TRH em Histerectomizadas: Escolha do Estrogênio Isolado

Pontifícia Universidade Católica de São Paulo - Campus Sorocaba — Prova 2019

Enunciado

A.J.C.F.S., 52 anos, casada, dentista. Procurou ajuda porque não consegue mais trabalhar, uma vez que tem muitas ondas de calor, especialmente quando está trabalhando sob o foco odontológico. Esses ‘calores’ também atrapalham seu sono, o que a deixa muito cansada no dia seguinte, com nervosismo excessivo e depressão. Percebe redução da libido sexual e evita seu marido; nos raros momentos em que concorda manter coito, sua vagina permanece seca, o que provoca dispareunia. Ela foi submetida a histerectomia total há 6 anos, por quadro de adenomiose e leiomiomatose uterina. Teve 1 filha. Seu I.M.C. é 19.5, não apresenta comorbidades atualmente, nem tampouco tem antecedentes mórbidos pessoais e familiares relevantes.
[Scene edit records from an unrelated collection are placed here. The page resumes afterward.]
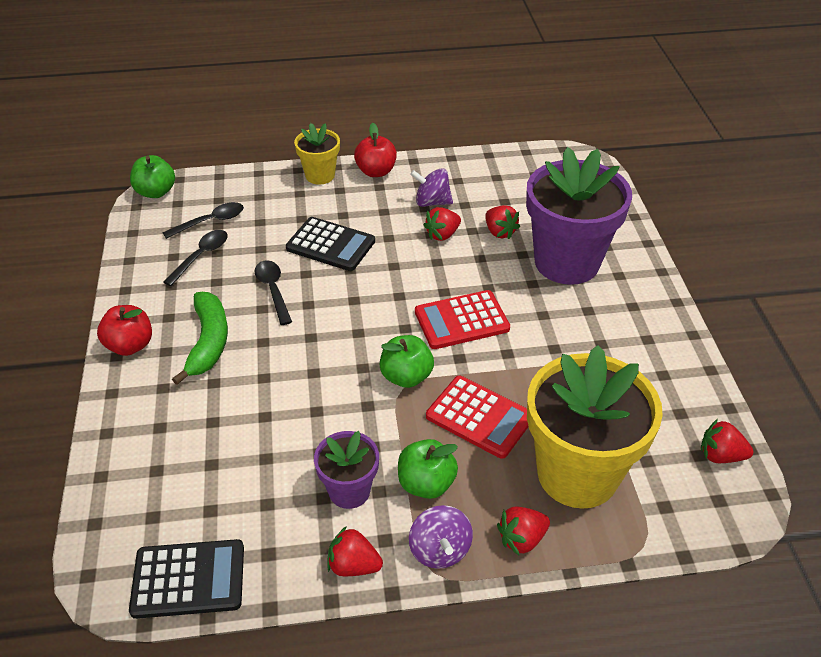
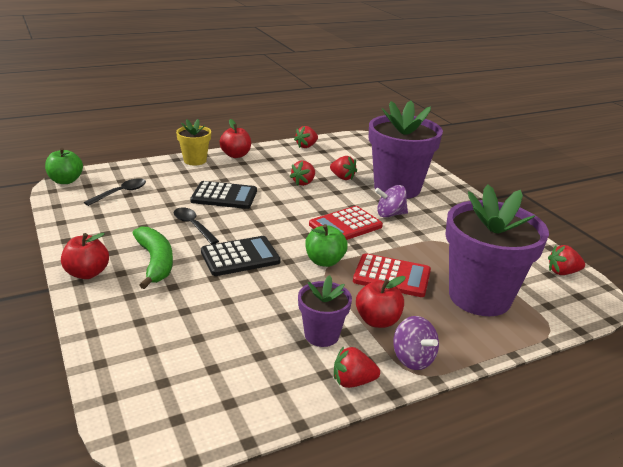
camera: 20 degrees left, 15 degrees down
(188, 579) = (218, 419): black calculator -> black calculator (240, 257)
(201, 256) = (123, 213): black spoon -> none
(426, 483) = (377, 320): green apple -> red apple
(432, 202) = (285, 167): purple spinning top -> purple spinning top (390, 214)
(522, 539) = (467, 341): red strawberry -> red strawberry (306, 146)
(577, 474) = (479, 297): yellow flower pot -> purple flower pot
Seus exames subsidiários estão dentro dos padrões da normalidade. Assinale entre as alternativas abaixo a prescrição medicamentosa CORRETA para essa paciente:

Alternativas

  1. A)  Etinilestradiol 30 mcg + Gestodeno 75 mcg 1 comprimido via oral diário, sem pausa.
  2. B)  Testosterona bioidêntica em apresentação gel vaginal de 2%, aplicações diárias intravaginais.
  3. C)  Estradiol percutâneo 0,5 mg ao dia, aplicações diárias na face interna da coxa.
  4. D)  Medroxiprogesterona 10 mg via oral durante 14 dias mensalmente.